Eyelid ptosis occurs when the upper eyelid droops down over the eye. When the drooping is so severe as to obstruct the pupil and affect vision, surgery may be recommended to help raise the lid. In children, ptosis is often due to an underdeveloped eyelid-opening muscle. In adults, it is typically due to the muscle stretching out or separating from its normal position in the lid. This may be due to normal aging, prior injury to the eye or eyelid, or sometimes previous eye surgery.
Dermatochalasis is the condition of excess eyelid skin. In the upper eyelid, this excess skin may hang over the eyelashes and interfere with visual function. It may also cause a tired or fatigued appearance. Removal of this excess skin may improve visual function and provide a rejuvenated appearance. Often, dermatochalasis is accompanied by fat prolapse from the orbit that may also be removed at the time of surgery.
Ectropion occurs when the eyelid turns out and is no longer in contact with the eye. Symptoms include irritation, tearing, and discharge. Ectropion most commonly occurs from laxity or stretching of the part of the eyelid that attaches to the bone of the orbit. Medical treatment consists of lubrication. Tightening the tendon surgically can restore the eyelid position.
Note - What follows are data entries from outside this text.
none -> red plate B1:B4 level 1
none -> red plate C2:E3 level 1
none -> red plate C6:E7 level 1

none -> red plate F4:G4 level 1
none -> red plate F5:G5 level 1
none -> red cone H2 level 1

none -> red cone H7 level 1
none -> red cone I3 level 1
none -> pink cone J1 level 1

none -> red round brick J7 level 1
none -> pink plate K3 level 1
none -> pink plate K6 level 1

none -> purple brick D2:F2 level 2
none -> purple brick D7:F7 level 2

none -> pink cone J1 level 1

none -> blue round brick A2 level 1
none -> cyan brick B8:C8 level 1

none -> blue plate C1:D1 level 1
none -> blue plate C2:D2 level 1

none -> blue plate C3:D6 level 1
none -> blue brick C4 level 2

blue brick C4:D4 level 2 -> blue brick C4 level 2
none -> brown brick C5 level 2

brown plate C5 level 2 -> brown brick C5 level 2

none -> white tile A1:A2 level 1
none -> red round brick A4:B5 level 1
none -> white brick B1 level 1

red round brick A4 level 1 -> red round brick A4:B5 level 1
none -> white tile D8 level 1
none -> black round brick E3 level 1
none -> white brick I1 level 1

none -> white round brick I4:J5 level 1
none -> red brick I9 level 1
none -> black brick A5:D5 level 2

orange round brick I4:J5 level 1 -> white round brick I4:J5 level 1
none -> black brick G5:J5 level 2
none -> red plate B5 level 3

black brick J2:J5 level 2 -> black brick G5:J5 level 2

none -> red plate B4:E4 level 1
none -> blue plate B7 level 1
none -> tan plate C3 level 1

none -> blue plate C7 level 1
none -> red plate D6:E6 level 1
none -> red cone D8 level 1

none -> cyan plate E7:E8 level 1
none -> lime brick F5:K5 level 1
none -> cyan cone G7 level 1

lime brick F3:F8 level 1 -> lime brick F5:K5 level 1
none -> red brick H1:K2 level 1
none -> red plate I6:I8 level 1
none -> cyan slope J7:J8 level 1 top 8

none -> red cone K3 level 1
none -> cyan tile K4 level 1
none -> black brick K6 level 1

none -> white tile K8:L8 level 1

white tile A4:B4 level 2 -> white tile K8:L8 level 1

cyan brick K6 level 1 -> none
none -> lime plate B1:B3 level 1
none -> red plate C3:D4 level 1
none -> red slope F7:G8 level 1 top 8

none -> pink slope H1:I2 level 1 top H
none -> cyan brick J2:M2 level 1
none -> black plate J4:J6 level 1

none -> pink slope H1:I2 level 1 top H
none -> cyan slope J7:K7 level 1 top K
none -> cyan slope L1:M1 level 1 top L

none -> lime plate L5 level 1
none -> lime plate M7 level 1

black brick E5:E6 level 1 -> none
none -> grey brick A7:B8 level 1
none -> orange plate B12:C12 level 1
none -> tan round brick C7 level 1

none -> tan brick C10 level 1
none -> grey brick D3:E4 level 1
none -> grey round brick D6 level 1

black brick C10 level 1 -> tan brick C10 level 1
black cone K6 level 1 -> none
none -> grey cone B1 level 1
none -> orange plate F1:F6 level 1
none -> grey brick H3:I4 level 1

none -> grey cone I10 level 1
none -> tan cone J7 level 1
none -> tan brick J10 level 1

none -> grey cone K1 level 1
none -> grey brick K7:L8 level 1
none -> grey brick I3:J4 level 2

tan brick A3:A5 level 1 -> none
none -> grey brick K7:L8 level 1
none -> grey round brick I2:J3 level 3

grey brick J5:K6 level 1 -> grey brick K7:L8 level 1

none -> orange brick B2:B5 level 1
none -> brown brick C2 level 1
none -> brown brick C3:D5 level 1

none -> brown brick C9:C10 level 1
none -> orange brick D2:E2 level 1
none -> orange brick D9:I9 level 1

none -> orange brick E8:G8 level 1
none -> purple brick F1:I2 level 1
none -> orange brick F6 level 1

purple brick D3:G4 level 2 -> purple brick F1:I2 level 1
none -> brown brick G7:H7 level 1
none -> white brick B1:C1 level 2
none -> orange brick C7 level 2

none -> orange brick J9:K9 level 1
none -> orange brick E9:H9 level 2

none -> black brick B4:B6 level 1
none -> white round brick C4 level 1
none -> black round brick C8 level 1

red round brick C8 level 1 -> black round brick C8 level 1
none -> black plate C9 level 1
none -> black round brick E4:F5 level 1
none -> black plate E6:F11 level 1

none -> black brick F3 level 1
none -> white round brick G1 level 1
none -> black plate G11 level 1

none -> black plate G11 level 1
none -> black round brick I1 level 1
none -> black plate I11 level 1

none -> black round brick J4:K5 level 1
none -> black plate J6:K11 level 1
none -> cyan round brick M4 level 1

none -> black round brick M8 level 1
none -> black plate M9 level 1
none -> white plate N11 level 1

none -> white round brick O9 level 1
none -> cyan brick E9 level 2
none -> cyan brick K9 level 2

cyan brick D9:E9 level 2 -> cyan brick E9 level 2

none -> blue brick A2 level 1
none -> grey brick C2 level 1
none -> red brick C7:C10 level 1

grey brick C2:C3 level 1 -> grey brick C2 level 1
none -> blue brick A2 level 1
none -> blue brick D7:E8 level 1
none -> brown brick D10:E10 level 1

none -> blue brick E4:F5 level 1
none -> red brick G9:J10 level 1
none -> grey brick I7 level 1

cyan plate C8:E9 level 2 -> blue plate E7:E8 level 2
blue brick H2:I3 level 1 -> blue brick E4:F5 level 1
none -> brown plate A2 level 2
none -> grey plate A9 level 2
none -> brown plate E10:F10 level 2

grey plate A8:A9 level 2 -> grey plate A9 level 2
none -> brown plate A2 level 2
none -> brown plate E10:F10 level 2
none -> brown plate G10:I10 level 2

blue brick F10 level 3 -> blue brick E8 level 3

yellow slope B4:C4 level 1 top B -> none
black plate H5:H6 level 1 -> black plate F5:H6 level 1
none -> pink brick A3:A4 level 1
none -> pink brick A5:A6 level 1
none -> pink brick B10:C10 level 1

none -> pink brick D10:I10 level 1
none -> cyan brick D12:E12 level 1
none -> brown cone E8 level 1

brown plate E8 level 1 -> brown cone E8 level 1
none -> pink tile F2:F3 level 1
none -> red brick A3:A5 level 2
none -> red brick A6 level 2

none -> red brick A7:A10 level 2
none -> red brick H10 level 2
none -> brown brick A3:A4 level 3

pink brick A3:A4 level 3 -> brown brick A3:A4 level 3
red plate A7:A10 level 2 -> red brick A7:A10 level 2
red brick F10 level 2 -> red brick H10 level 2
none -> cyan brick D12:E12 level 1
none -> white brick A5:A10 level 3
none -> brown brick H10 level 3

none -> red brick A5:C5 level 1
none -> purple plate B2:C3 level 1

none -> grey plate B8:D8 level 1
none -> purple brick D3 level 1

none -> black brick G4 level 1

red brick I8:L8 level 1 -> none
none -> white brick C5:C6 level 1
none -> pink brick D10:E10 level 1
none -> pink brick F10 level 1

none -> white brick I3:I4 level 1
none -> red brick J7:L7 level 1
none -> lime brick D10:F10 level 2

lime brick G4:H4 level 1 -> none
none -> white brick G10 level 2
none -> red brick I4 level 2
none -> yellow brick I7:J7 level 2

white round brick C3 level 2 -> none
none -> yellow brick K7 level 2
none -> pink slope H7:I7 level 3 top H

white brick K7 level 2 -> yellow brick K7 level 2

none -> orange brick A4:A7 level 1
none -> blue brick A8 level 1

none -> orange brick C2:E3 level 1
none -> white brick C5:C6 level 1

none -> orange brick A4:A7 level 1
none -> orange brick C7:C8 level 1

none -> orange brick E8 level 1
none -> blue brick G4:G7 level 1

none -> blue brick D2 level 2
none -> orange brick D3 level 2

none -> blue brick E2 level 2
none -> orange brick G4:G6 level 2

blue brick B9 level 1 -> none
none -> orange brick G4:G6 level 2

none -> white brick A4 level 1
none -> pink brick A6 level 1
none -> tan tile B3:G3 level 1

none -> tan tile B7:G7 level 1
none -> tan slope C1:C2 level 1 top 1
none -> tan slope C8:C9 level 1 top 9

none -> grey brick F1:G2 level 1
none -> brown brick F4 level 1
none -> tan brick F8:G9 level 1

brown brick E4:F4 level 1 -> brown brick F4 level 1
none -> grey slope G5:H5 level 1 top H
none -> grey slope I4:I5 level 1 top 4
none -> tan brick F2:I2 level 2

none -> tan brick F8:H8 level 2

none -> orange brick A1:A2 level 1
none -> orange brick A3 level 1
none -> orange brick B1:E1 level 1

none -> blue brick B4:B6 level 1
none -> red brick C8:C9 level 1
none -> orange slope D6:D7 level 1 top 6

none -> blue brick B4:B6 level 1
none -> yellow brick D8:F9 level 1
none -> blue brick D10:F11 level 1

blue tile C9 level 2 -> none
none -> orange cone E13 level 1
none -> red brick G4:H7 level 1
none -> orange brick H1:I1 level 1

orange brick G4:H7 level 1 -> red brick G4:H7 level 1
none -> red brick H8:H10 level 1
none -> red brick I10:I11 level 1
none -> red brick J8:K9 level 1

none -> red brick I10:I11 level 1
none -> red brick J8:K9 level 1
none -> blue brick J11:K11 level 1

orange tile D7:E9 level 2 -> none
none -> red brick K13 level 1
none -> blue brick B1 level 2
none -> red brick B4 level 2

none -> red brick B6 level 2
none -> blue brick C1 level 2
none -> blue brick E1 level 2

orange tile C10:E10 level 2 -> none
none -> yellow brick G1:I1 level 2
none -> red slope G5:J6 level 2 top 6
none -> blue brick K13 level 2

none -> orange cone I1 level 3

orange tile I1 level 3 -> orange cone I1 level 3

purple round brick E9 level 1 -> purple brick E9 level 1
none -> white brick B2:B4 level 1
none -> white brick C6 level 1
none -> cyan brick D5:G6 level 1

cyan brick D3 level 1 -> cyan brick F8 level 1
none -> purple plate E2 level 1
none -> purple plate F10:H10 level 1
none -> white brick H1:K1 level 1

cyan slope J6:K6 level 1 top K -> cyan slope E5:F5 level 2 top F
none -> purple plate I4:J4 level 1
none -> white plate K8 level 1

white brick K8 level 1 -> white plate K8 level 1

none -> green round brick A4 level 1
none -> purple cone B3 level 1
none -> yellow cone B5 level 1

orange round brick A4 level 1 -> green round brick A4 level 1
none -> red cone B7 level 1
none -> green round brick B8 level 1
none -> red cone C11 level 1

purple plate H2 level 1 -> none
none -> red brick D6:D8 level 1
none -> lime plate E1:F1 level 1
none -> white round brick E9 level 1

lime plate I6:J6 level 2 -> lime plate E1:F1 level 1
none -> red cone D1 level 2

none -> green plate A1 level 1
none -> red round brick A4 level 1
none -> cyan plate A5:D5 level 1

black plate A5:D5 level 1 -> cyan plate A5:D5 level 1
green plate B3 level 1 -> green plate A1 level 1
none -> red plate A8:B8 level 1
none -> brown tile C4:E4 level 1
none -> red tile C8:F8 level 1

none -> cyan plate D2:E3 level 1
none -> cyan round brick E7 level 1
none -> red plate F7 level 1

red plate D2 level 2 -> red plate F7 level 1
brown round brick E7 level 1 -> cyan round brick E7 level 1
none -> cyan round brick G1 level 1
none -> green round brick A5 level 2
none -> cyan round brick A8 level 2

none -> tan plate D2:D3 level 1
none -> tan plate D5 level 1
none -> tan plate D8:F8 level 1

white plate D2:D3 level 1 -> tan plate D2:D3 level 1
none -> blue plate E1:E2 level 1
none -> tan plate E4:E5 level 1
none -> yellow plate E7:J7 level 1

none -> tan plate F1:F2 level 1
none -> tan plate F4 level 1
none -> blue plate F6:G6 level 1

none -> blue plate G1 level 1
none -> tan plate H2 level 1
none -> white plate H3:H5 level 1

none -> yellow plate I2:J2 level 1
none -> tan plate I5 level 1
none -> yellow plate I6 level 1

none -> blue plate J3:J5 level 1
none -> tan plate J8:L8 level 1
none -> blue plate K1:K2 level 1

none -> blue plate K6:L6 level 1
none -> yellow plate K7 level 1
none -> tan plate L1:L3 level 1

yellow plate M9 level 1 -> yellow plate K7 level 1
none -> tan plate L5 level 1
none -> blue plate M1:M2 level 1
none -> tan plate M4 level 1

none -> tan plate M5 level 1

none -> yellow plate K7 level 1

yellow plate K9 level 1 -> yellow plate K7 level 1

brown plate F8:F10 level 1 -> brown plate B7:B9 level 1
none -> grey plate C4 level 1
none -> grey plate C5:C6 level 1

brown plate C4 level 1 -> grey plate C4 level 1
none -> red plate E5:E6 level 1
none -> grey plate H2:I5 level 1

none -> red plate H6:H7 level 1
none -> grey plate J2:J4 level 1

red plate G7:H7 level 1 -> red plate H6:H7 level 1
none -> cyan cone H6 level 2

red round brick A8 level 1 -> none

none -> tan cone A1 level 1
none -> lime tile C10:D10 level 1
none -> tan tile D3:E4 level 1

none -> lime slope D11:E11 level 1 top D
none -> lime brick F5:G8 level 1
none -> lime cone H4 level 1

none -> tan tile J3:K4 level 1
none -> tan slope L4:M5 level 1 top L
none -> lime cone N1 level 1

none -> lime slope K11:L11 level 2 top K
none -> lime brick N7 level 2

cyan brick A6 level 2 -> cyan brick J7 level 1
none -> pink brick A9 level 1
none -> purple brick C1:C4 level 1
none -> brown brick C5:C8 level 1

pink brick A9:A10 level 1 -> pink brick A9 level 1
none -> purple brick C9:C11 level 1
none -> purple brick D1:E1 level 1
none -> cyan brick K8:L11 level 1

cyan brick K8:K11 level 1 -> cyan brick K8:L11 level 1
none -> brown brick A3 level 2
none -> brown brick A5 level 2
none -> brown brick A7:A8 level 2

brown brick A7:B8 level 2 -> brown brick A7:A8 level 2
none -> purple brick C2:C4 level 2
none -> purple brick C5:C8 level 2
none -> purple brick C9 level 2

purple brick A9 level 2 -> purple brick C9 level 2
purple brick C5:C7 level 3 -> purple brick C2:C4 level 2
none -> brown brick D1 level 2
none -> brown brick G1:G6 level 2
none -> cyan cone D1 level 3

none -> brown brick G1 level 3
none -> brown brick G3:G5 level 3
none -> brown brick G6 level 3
In some cases, the eyelid may turn out due to a shortage of skin. In these instances, skin grafting may be necessary.
Entropion occurs when the eyelid turns in and causes the eyelashes and eyelid skin to chafe against the eye. This causes discomfort, watering, discharge, and redness. In the most common type of entropion, the eyelid tendon is lax and the muscle that pulls the eyelid down is separated from its normal attachment. Surgical repair can restore the normal eyelid position.
Cranial nerve 7 palsy
This condition occurs when the muscles on one side of the face become weak or paralyzed due to injury to the facial nerve. It may be the result of surgery in a certain part of the face, a tumor, or viral infection. When an underlying cause is not identifiable the condition is known as a Bell’s palsy. As part of the facial paralysis, the eyebrow on the affected side may droop, and the lower eyelid may turn out, away from the eye. In most cases, there is spontaneous improvement over months; treatment consists of frequent lubrication to prevent dryness of the exposed tissues. If spontaneous improvement does not occur and symptoms persist, surgery may be indicated to repair the malposition.
Blepharospasm is a condition that results in uncontrolled, involuntary spasm-like contractions of the muscles that close the eyelids. When moderate or severe, it interferes with vision by not allowing the individual to keep his or her eyes open long enough to function normally. In some cases, medical therapy may be helpful, but most patients require treatment with botulinum toxin injections to weaken the contracting muscles. Repeated treatments are usually required for symptom control.
Shingles is a reactivation of the virus that causes chicken pox (Varicella zoster). When an individual contracts chicken pox, the offending virus remains in the body even after the signs and symptoms of the rash are gone. Sometimes, this virus comes out of its dormant state and causes a painful rash of blisters on the skin in a sensory nerve distribution. When the rash occurs on the eyelids and/or nose, there is an increased chance that it may also affect the cornea (clear part of the eye) or even result in inflammation inside the eye (uveitis). Treatment with oral antivirals and eye drops if indicated hastens recovery.